The helpless giggles that reverberated down the line (am I showing my age using the term phone line? Do we still have those?), when she answered the phone definitely reassured me somewhat.

So … what the heck?

It turns out she was participating in a twitter prank to see how crazy you can make your parents. Apparently we passed some kind of test by not immediately disowning her, swearing at her or professing not to have wanted her in the first place. Yay for our awesome parenting skills!

Thanks Nathan Fielder. Ha bloody ha!

The Dance Continues

Unbelieveable! I leave town for five minutes and everything goes all to hell.

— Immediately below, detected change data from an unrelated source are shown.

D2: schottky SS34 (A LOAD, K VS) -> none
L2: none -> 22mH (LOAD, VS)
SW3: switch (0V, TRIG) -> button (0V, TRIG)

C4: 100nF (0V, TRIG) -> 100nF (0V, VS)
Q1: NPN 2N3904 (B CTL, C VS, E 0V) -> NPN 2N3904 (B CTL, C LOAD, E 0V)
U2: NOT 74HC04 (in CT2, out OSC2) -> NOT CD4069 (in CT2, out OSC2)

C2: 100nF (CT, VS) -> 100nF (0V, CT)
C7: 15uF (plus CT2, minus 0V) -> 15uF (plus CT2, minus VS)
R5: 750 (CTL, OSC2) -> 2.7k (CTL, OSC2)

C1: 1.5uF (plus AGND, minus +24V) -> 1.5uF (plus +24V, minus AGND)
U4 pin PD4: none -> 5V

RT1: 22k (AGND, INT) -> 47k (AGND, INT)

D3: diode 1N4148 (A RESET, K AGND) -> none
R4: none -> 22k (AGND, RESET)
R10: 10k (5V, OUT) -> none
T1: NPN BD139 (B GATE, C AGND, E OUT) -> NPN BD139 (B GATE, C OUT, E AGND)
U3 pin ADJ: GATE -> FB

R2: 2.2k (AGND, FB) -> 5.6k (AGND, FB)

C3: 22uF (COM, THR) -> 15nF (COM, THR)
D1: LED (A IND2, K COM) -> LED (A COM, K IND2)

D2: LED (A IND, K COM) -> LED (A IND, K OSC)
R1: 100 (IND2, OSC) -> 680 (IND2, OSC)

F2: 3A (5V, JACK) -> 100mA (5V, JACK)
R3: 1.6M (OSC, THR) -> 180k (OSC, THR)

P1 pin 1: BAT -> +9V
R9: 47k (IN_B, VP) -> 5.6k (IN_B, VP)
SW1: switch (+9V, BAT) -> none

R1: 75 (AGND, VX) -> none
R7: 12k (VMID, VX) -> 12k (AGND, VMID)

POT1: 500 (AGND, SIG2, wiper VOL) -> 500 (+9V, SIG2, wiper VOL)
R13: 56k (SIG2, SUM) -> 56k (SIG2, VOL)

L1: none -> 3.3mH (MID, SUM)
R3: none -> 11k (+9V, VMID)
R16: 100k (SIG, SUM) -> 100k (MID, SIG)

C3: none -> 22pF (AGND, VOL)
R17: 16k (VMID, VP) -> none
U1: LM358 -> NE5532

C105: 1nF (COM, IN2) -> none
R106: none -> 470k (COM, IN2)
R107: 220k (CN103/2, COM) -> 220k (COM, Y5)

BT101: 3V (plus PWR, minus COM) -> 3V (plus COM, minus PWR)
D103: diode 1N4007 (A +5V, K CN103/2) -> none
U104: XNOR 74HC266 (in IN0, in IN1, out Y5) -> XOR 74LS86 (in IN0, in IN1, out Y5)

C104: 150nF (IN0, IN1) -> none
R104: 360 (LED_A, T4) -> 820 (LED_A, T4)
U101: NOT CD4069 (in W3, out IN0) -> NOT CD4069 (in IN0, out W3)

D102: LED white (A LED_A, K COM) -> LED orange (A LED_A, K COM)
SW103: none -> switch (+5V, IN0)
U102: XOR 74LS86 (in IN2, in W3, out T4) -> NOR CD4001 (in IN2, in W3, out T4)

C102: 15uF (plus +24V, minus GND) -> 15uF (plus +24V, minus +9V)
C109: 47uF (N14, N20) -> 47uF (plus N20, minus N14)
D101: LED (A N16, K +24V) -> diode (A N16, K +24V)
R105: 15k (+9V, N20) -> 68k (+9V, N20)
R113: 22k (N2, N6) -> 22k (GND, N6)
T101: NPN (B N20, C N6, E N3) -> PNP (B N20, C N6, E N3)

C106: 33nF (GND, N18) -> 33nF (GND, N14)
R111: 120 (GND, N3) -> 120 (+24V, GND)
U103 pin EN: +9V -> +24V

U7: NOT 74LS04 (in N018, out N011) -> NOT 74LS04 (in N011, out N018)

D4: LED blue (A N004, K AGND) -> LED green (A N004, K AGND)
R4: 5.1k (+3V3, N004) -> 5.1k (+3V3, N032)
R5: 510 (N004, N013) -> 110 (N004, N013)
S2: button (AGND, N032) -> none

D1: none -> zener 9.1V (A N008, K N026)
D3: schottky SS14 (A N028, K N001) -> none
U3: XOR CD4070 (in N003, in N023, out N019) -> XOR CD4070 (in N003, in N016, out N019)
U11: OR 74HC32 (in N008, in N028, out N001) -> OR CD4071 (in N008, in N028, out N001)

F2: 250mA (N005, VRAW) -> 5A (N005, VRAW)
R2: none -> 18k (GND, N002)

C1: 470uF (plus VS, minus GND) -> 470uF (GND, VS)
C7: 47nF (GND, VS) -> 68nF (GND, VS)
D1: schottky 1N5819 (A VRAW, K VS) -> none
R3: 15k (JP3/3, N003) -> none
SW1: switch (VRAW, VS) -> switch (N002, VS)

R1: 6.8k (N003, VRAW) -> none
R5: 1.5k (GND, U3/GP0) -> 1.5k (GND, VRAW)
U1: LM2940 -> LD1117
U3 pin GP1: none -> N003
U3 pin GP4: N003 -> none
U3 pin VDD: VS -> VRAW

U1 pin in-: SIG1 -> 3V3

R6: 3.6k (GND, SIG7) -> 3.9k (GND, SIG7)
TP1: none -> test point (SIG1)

On Friday it seemed like a good idea to go to the tree farm for the weekend, but now I’m not so sure I should have turned my back. We left Calgary basking in glorious autumnal sunshine; cool, but cheery as it reflected off the yellows, golds and reds of turning leaves. It really is a beautiful time of year. But overnight on Saturday, winter snuck in and stole about ten degrees from the thermometer, blanketing everything in 2″ of snow.

Larch in SnowIronically I was reading (re-reading, more accurately) Wintersmith at the time. It’s a book by Terry Pratchett (seriously – if you haven’t read any of his books and you like to laugh, read some) which deals, among other things, with the dance between Summer and Winter and the inevitable changing of the seasons. Personally I feel that, given how sluggish she was arriving this year, Summer could have held on a little longer. Just saying.

In another ironic twist, we had spent the weekend planning a family ski trip which I’m hoping might partly make up for the fact that we can’t go to England this Christmas.  Yes, we start talking about skiing, and hey presto, it snows! Very fitting you might think, except that, sadly, the trip’s not likely to happen if we don’t get in another few weeks of landscaping. So the more old man winter taunts us with the prospect of skiing, the less likely it is that we’ll go. Now that’s cold!